Corpora (not corporae)

Royle Phaedra (roylep@MAGELLAN.UMontreal.CA)
Wed, 12 Mar 1997 11:30:15 -0500 (EST)

I recently made a query on linguist list and corpora for word
lists with frequency counts in Bulgarian, Polish, Greek, Turkish and
English (excluding Kucera and Francis). Many people responded with
helpfull comments, which are summarised below. Unfortunately, nothing was
found on Greek. If any additions seem necessary, please write back to me.

Thanks,

Phaedra
PhD student
Universite de Montreal
Centre de recherche theophile alajouanine

On English:

Gan Wee Keong <ellganwk@leonis.nus.sg>

The British National Corpus word frequency
lists generated by Adam Kilgarriff. As the various lists are categorised
in certain manners, read the README file first before downloading.

To get the lists, do a ftp to:

ftp.itri.bton.ac.uk/pub/bnc
-------------------------------------------------------------------

From: Richard Piepenbrock <celex@mpi.nl>

THE CELEX CD-ROM PRODUCED BY THE DUTCH CENTRE FOR LEXICAL
INFORMATION
IN COLLABORATION WITH THE LINGUISTIC DATA CONSORTIUM

The Second Release of the CD-ROM, which contains the CELEX lexical
databases of English (version 2.5), Dutch (version 3.1) and German
(version 2.5), is now available for research purposes from the
Linguistic Data Consortium for $150. For each language, the CD-ROM
contains detailed information on the orthography (variations in
spelling, hyphenation), the phonology (phonetic transcriptions,
variations in pronunciation, syllable structure, primary stress), the
morphology (derivational and compositional structure, inflectional
paradigms), the syntax (word class, word-class specific
subcategorisations, argument structures), and word frequency (summed
word and lemma counts, based on recent and representative text
corpora) of both wordforms and lemmas (English: 52446 lemmas, 160594
wordforms; German: 51728 lemmas, 365530 wordforms; Dutch: 124136
lemmas, 381292 wordforms).

--------------------------------------------------------------------
From: Llu=EDs Padr=F3 <padro@lsi.upc.es>

I have ftp available an English frequency list extracted from 1.1 milion =
words
of WSJ.

ftp anonymous to ftp-lsi.upc.es
cd pub/lluisp
get wsj.freq
--------------------------------------------------------------------

"M. Lynne Roecklein" <lynne@cc.gifu-u.ac.jp>

You may be wanting only very formal frequency lists, or you've probably
already checked out the following, but if not, there are 'lists of defining
words' in the l995 __Cambridge International Dictionary of English__
(which claims frequency was one of the factors in the assembly of that list
but does not name its references) and the l993 __Longman Language
Activator__ (which refers to the Longman Corpus Network data concerning
frequency). The Collins Cobuild people must also have done frequency work
on their corpus, which I understand is rather extensive, to arrive at a
defining vocabulary, but nothing is said in their standard dictionary. I
realize that these dictionaries are specialized in various ways, but their
defining word list would include only high frequency words.
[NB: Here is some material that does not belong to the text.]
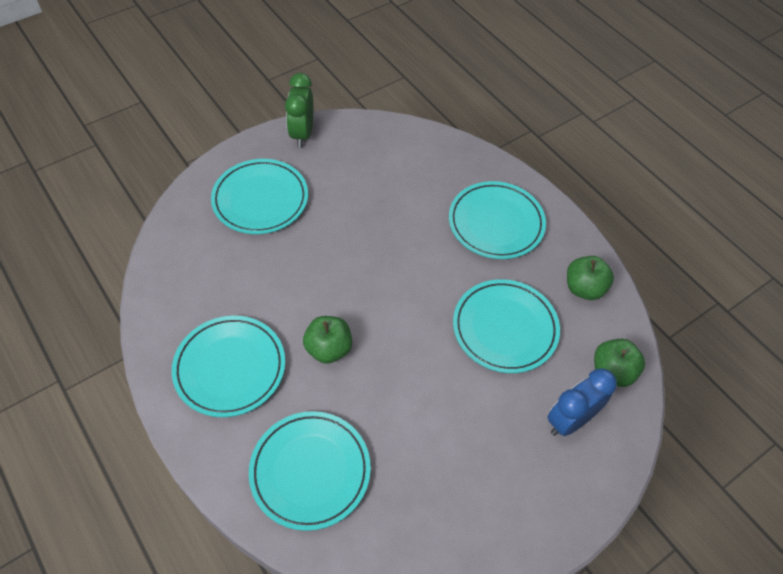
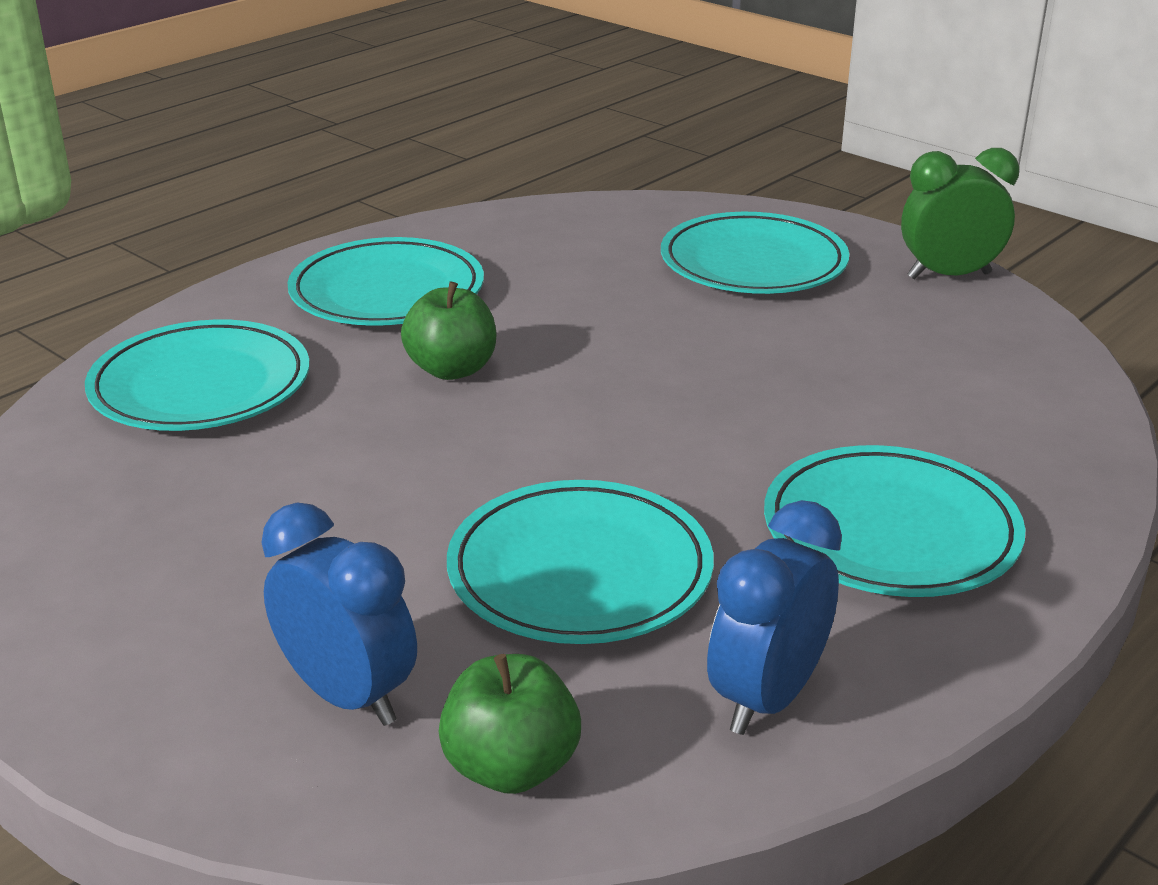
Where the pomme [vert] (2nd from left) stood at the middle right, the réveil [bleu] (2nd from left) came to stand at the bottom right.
---------------------------------------------------------------------

"James L. Fidelholtz" <jfidel@cen.buap.mx>

On English: There's always the granddaddy of all frequency
counts, Thorndike & Lorge, ca. 1943, probably still in print at Columbia
U. Teachers College Press (later impressions, of course). The most
accessible 'recent' version would probably be John Carroll's (title may
be slightly off) _The American Heritage word frequency book_, published
approx. 1980 by AH. There's also some fairly recent Scandinavian stuff
(in the 80's) on English, but I forget now the authors' names (on the
basis, if I remember correctly, of the Brown corpus).
If you need more info, let me know, and I'll scour the stacks at
home. Please let me know what you run across, as I'm always interested
in frequency studies.

---------------------------------------------------------------------

Ntirampeba Pascal <ntirampp@ERE.UMontreal.CA>

An other english word list is given by :
Johansson, S. & K. Hofland. 1989."Frequency analysis of english
vocabulary and grammar. Oxford:Clarendon Press.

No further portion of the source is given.